Football is packed full of big name superstars; every football writer and their dog have written a World Class XI some point. However, to some, the game is nothing without its cult heroes. Those players whose names are forever etched in our minds and live on long after whatever flavour of the month has been and gone.
For me, this player was James Quinn. James Quinn was a player who never really excelled at club level. In all honesty, it would be fair to say that he wasn’t vey prolific at International level either but still managed to earn himself 50 caps over a decade with Northern Ireland.
At the time of his debut, and indeed throughout his international career, Northern Ireland favoured the ‘Big Man/Wee Man’ approach and James Quinn fitted the mould of the Big Man with ease.
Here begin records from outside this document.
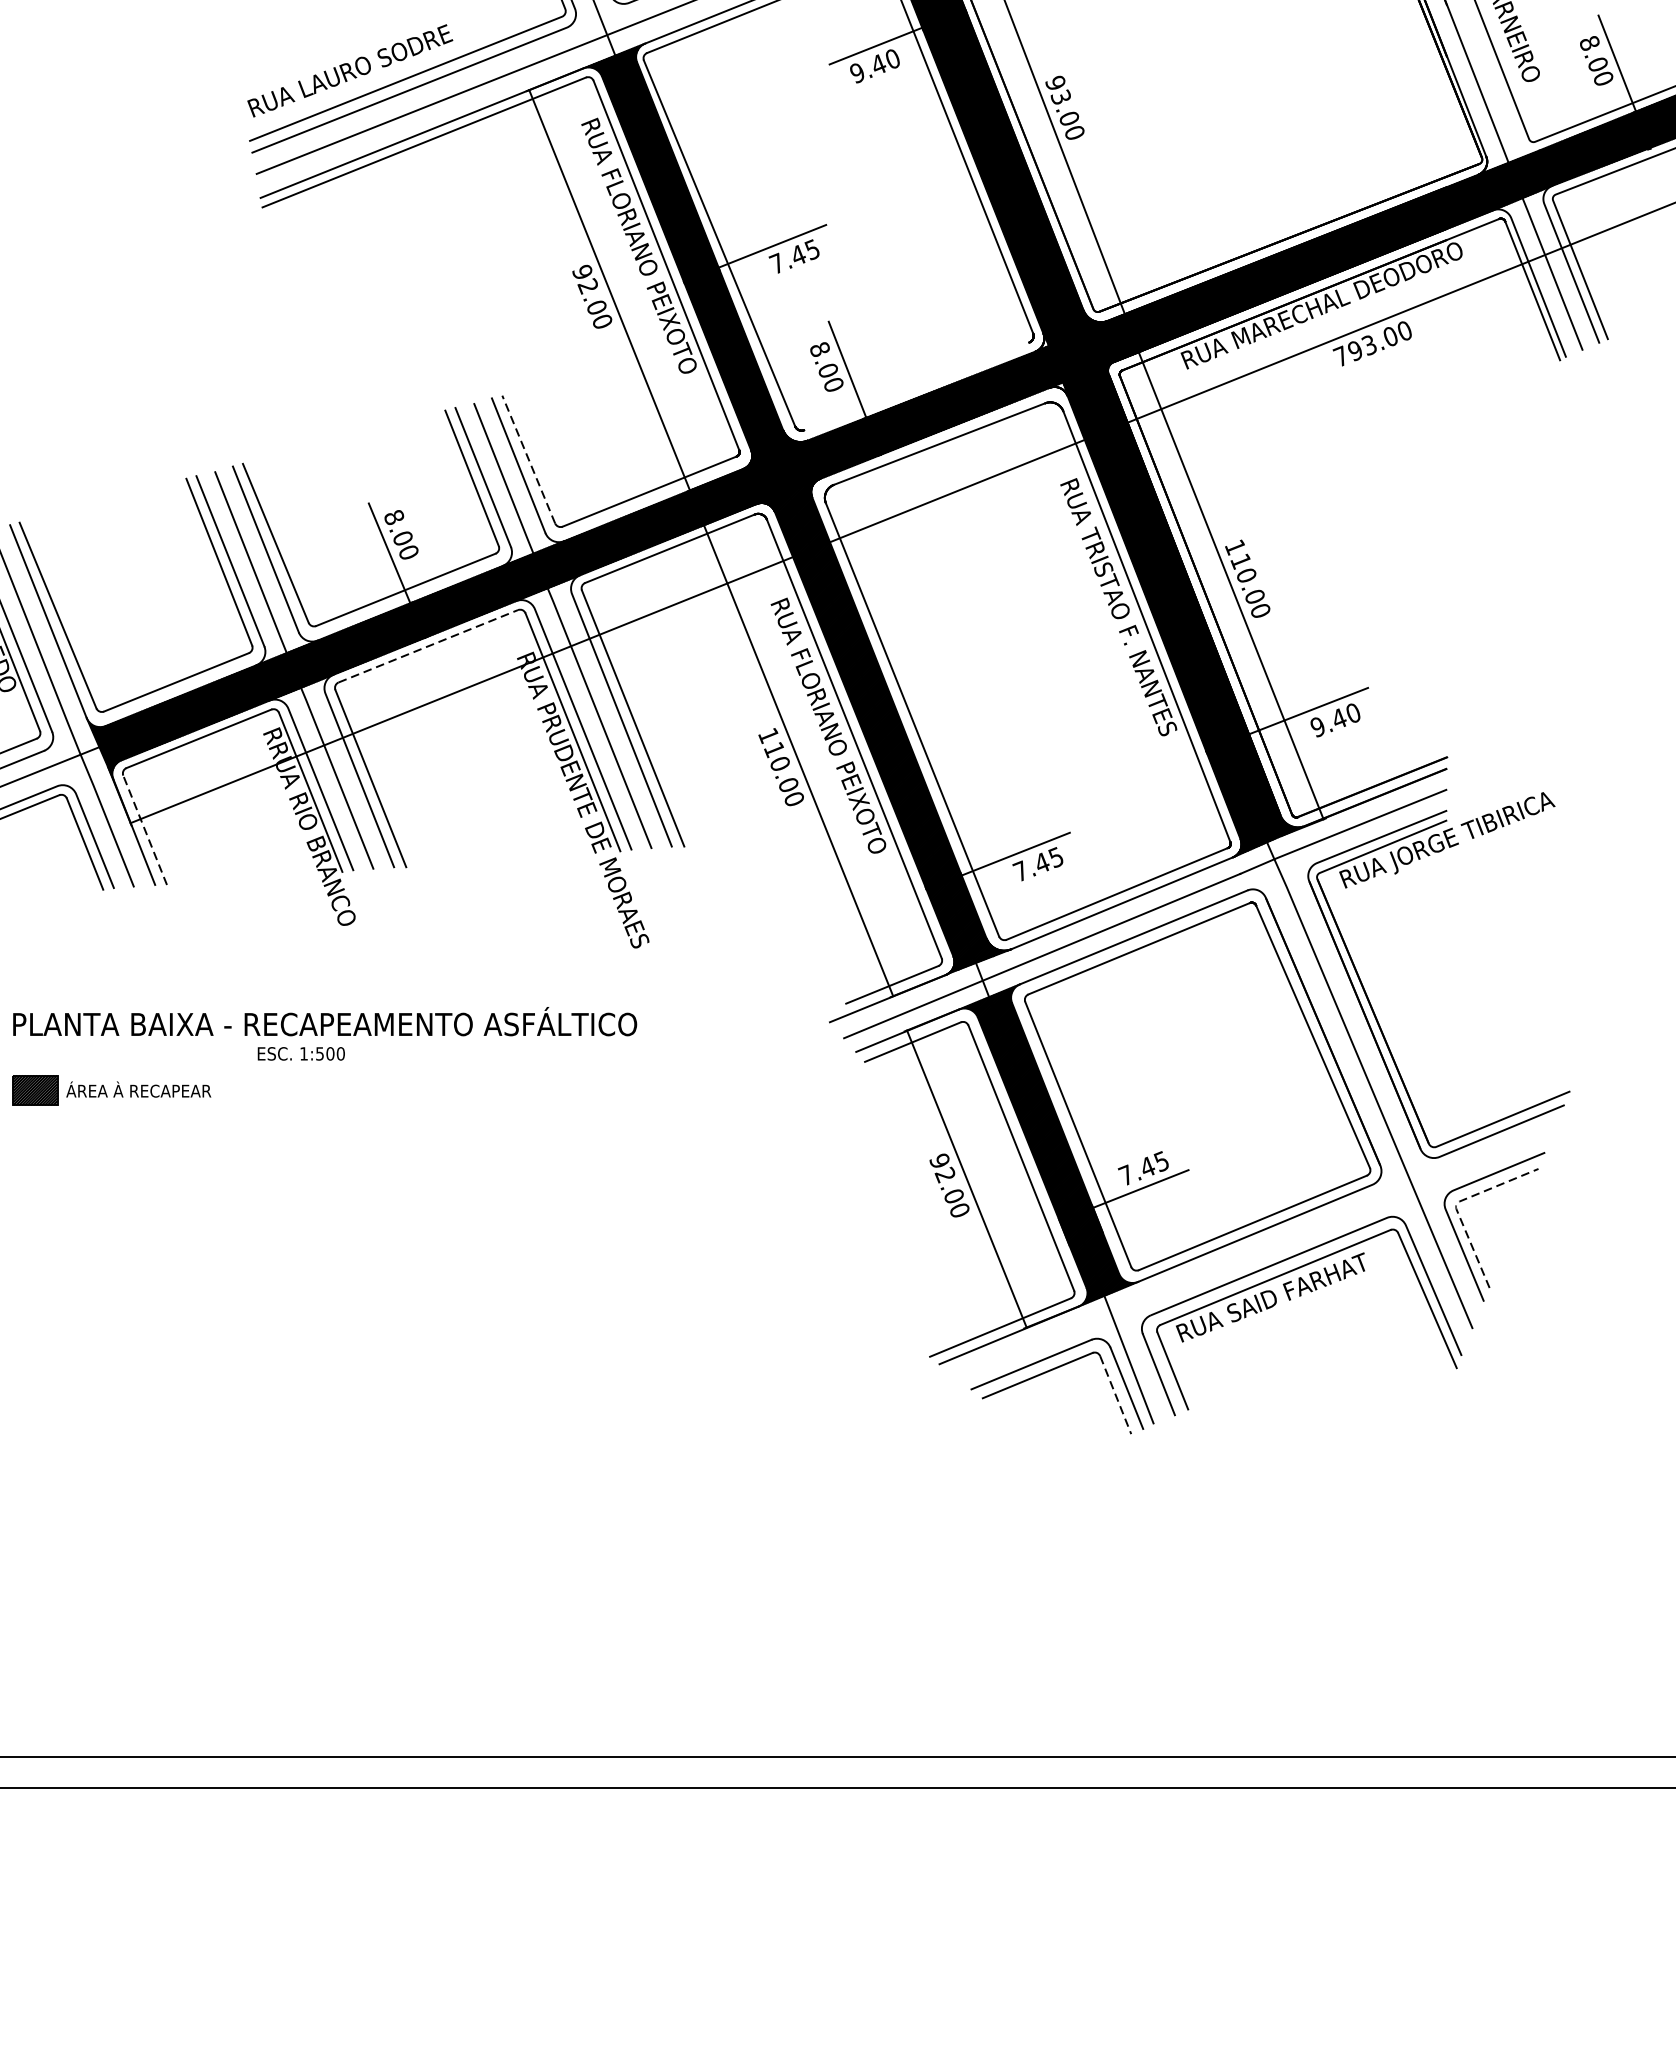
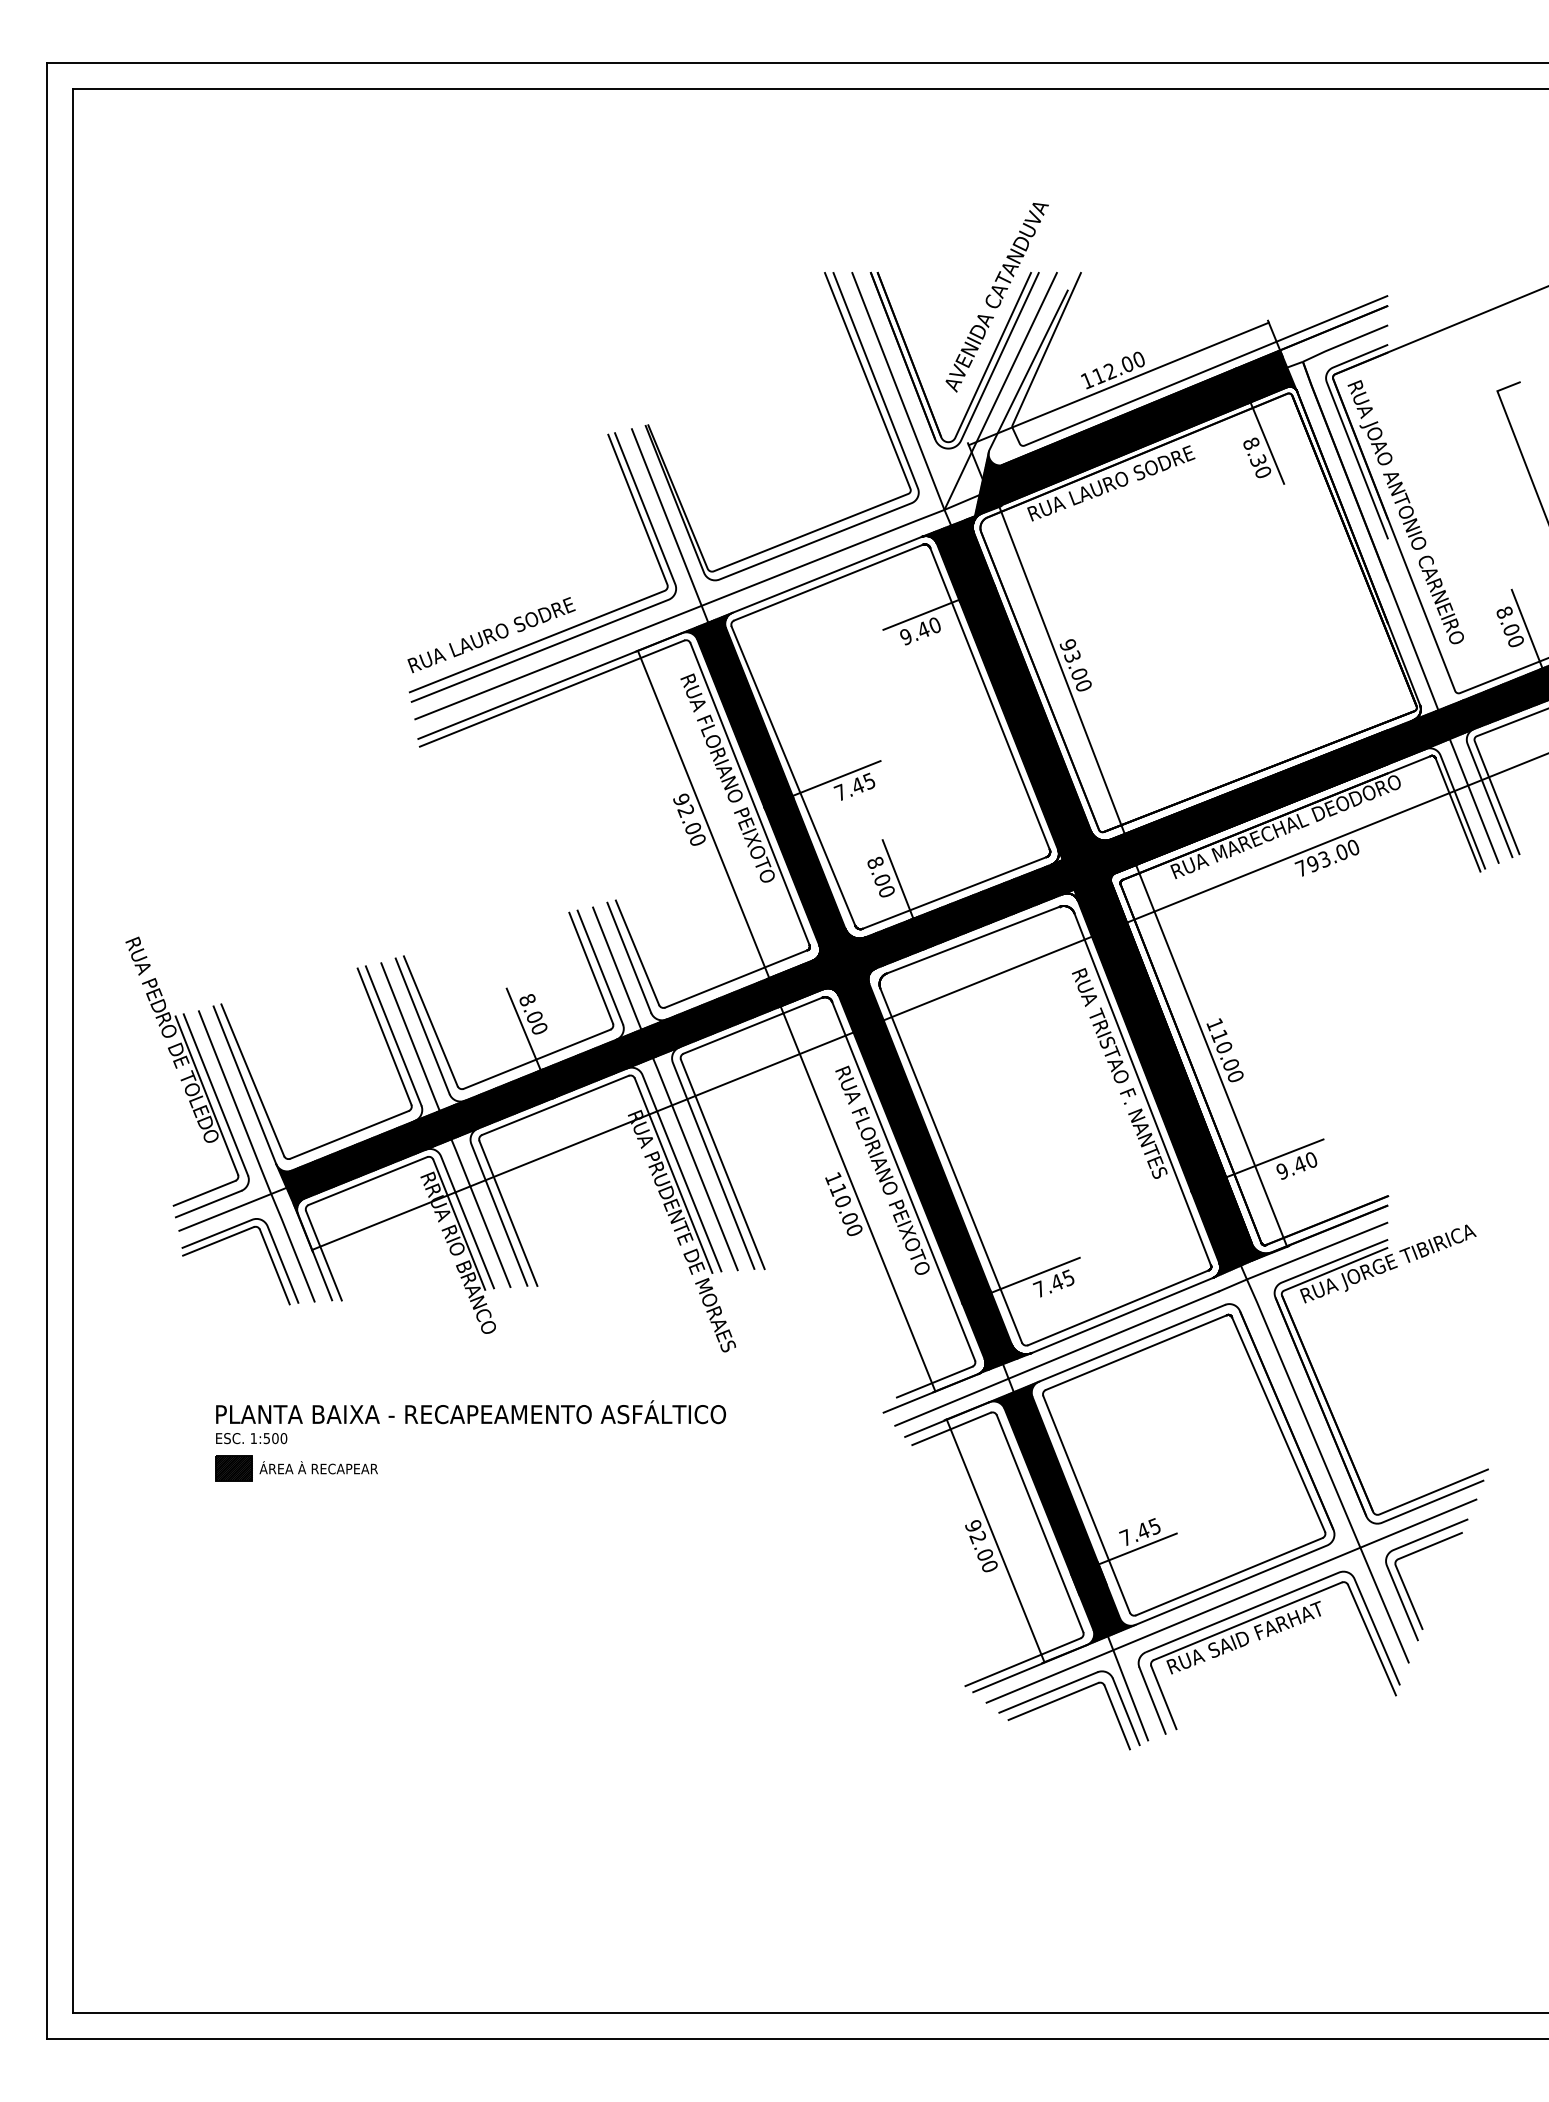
line: (916, 385) -> (954, 892), added
line: (528, 459) -> (637, 952), dashed -> solid
line: (428, 646) -> (555, 1105), dashed -> solid
line: (144, 829) -> (323, 1255), dashed -> solid
text: (301, 1053) -> (251, 1438), moved
line: (1456, 1204) -> (1395, 1561), dashed -> solid
line: (1255, 1252) -> (1231, 1600), added
line: (1116, 1395) -> (1117, 1717), dashed -> solid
Much like Iain Dowie who he would go on to replace he was English by birth but a Northern Irishman at heart, being eligible by virtue of his parent’s place of birth.
Having made his senior debut in a friendly in April 1996, a substitute appearance in a 2-1 friendly loss to Sweden, he was handed his first start in his very next appearance in December of the same year. By his fourth cap he had his first goal, and what a goal it was! 14 minutes into a friendly with Belgium, Quinn picked up the ball on the left side of the pitch before cutting inside and arrowing a shot into the top corner from over 20 yards out. Sadly, it wasn’t a sign of goal-scoring prowess to come as it represented 25% of his final international tally, all four goals coming in friendly fixtures.
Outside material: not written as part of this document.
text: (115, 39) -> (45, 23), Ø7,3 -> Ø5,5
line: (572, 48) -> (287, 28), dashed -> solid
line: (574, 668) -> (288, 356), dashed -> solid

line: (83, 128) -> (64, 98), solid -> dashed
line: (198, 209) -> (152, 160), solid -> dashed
His goal stat is something that is never really considered when the name James Quinn is mentioned. James Quinn was an industrious player, battling hard and putting every ounce of himself into each and every minute he got on the pitch.
Perhaps the lowest point of Quinn’s International career came in a European Championship qualifier against Greece in April 2003. During the infamous record-breaking goalless period, James Quinn earned himself a first international red card with a horrible lunge at Giorgos Karagounis in a 2-0 loss. Fast forward to October 2004 and NI were in a better place under new manager Lawrie Sanchez, however there was more heartache for James Quinn. The big forward earning himself a booking against Austria that would mean a suspension for the upcoming fixture against England at Old Trafford. Quinn was visibly upset with himself, obviously knowing what this match would mean for the fans.
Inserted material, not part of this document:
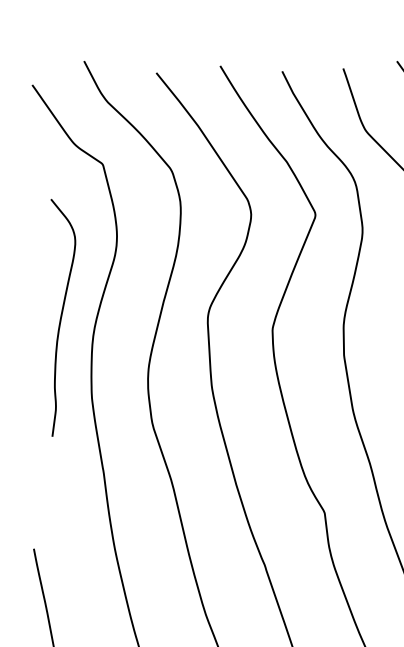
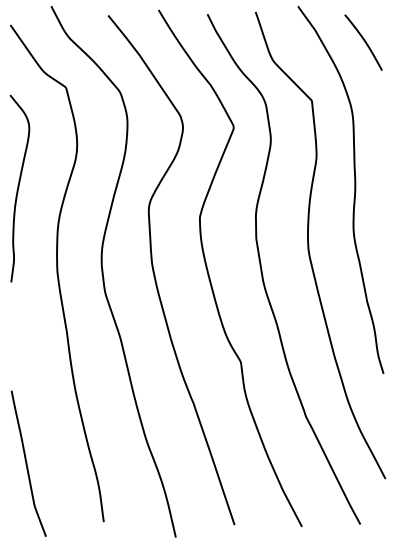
curve: (62, 316) -> (19, 187), moved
However, it was the following year that played a pivotal moment in Northern Ireland’s football future. That much glorified 1-0 victory over England at Windsor Park in September 2005. James Quinn was to play this time and he made his mark within 7 seconds of the match kicking off. Straight from the off Quinn chased down Ashley Cole and left his mark. This was a vital sign that Northern Ireland were not simply there for the taking and the rest of the match, as they say, is history.
Almost a year to the day, James Quinn would make an appearance in the next giant killing to take place at Windsor Park. Spain were the visitors and Northern Ireland were yet again given no chance by pundits and bookmakers galore. Quinn was a second-half replacement for his Big Man successor Kyle Lafferty and gave his usual bullish effort as Northern Ireland secured an incredible 3-2 win over a Spain side who would go on to dominate World Football in the following years.
By this time, aged 31, James Quinn’s career was on the wind-down. He would only receive one further international cap, a nice round 50th for the bustling forward. A loan spell at Scunthorpe United in 2007 which didn’t yield a single minute of game time was the last year of his playing career.
Upon retirement, Quinn remarked that if he couldn’t break back into the international team he would rather retire and become a fan, cheering on his former international teammates. A cynic would say that it was convenient to pay lip service in this way but anyone who watched the man play wouldn’t have a shred of doubt in their mind that this was the genuine feeling in his heart.
During James Quinn’s time at international level, the Irish Football Association printed the slogan “PRIDE, PASSION, BELIEF” in match programmes and on pitchside boards. If any player typified those three words, in my humble opinion, it was James Quinn.
Every young football fan dreams of hearing the fans singing their name. In reference to his namesake, James Quinn was greeted with “he’s tall, he’s thin, he looks like Jimmy Quinn”, a sure sign of the love and admiration from the Green And White Army.